The occupied east bank of Kherson Oblast suffered more than the west bank due to its geography, being lower down the river.
Dozens of settlements and summer cottages, where thousands of people lived, were submerged in water.
Representatives of the Russian occupying forces did not recognize the scale of the disaster and said that there was no need to evacuate civilians.
The Kyiv Independent's War Crimes Investigations team collected fifty unique testimonies from volunteers, eyewitnesses, and relatives of eyewitnesses who survived the flooding. One of the film's subjects is Yaroslav Vasyliev, a young man who created a chat in a Telegram messenger to rescue his father from the occupied town of Oleshky. After his rescue, volunteers and those who needed help coordinated their actions in Yaroslav's chat.
The author of the investigation, Olesia Bida, found out that Russia actually ignored the evacuation and did not use enough resources to save civilians. Those locals who took the responsibility to evacuate people were obstructed by the Russian military. The journalists came to the conclusion that there were many more people who were injured and killed in the occupied territory than Russia officially claims. The bodies of the dead were buried and could have been taken to at least five settlements in the occupied part of Kherson Oblast, and for some victims, the place of their burial is still unknown.
For Viktoriia Hrinienkova, life came to a standstill in June 2023. Three of her family members — her mother, father, and grandmother — died in their own home in Hola Prystan, a Ukrainian town in the Russian-occupied part of Kherson Oblast. They were killed in the aftermath of Russia’s destruction of the Kakhovka Hydroelectric Power Plant’s dam.
The Russian forces controlling the plant blew up its engine room from the inside on June 6, 2023. The dam’s destruction caused severe flooding across dozens of communities in Kherson Oblast. The occupied east bank suffered the most damage, as it was at a lower elevation. Thousands of people still lived there.

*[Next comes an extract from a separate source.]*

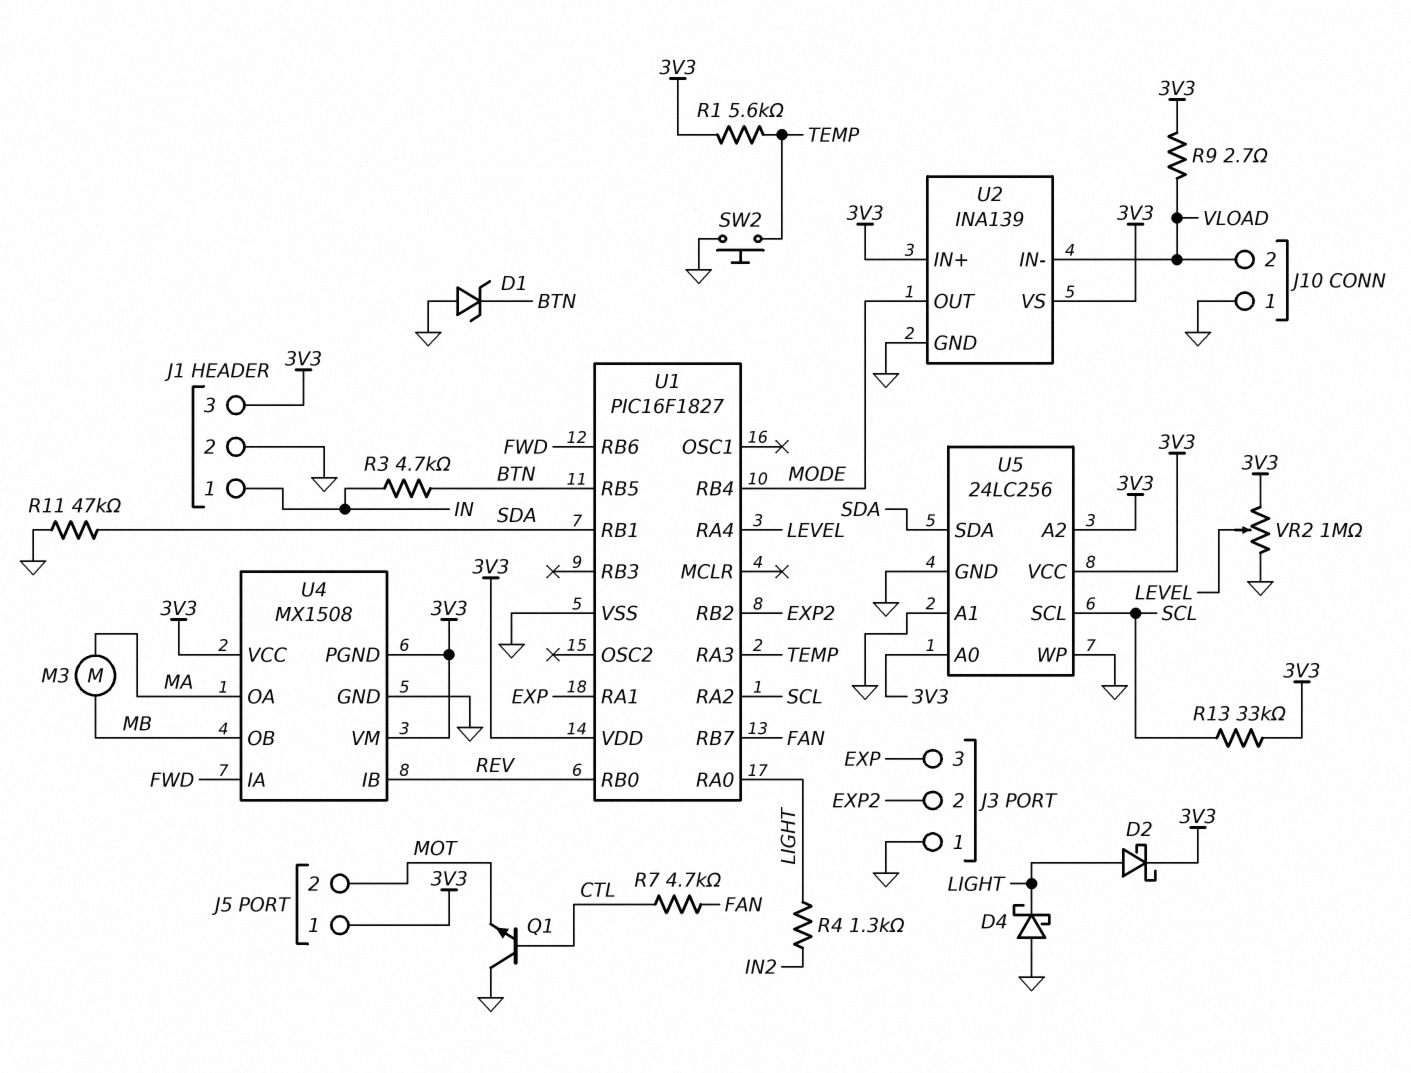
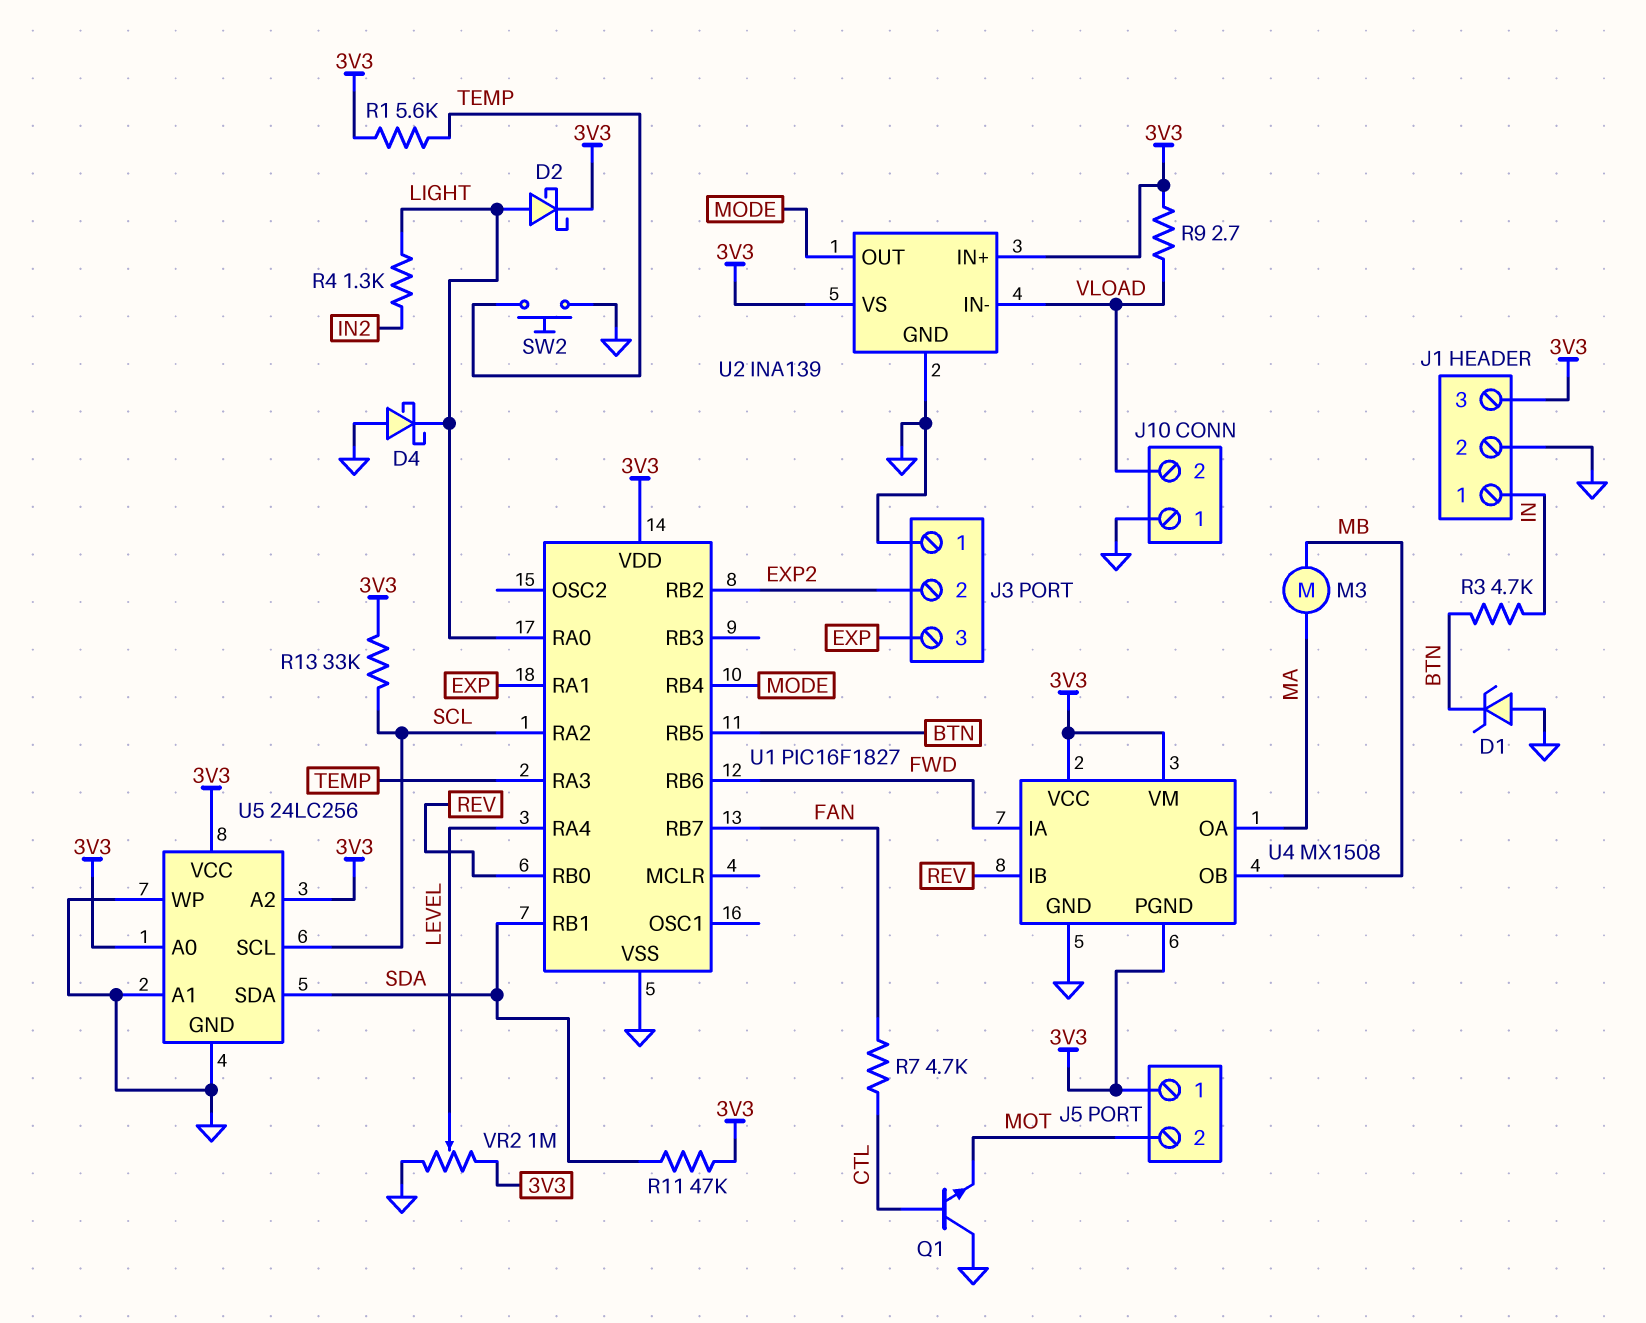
R11: 47k (GND, SDA) -> 47k (3V3, SDA)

Viktoriia learned of the explosion from thousands of kilometers away. She and her family had left the occupied territory a few months after the full-scale invasion, but her parents and grandmother refused to leave. Her father had both legs amputated, and her grandmother was nearly blind. They feared they wouldn’t be able to handle the move to another country and adjust to an unfamiliar place.
From the day of the explosion onward, Viktoriia clung to her phone, desperate for any updates. She stayed in contact with her mother while frantically searching for someone who could rescue her family. She could hear the water rising inside her parents’ house — but she could do nothing. Rescue services in the occupied territory ignored her pleas for help.
“My mom called and said, ‘The water has entered the house. It’s up to our knees. Now we’re sitting on the table. Now we’re on chairs on top of the table. The water is up to our waists. We’re up to our necks in water,’” Viktoriia told me.
The day after the dam’s destruction Viktoriia learned that a boat carrying local residents had reached her family’s house. They heard her family shouting for help. But they couldn’t take them — the boat was already full.
After that, Viktoriia’s mother stopped answering her phone. Presumably, it was that day they died.
I met Viktoriia in her new home in the Czech Republic almost a year and a half after the tragedy. We spoke for nearly an entire day. It was clear how deeply her loss had affected her — how raw the wound still was and how unbearable it was for her to accept that her family had died in such a cruel way.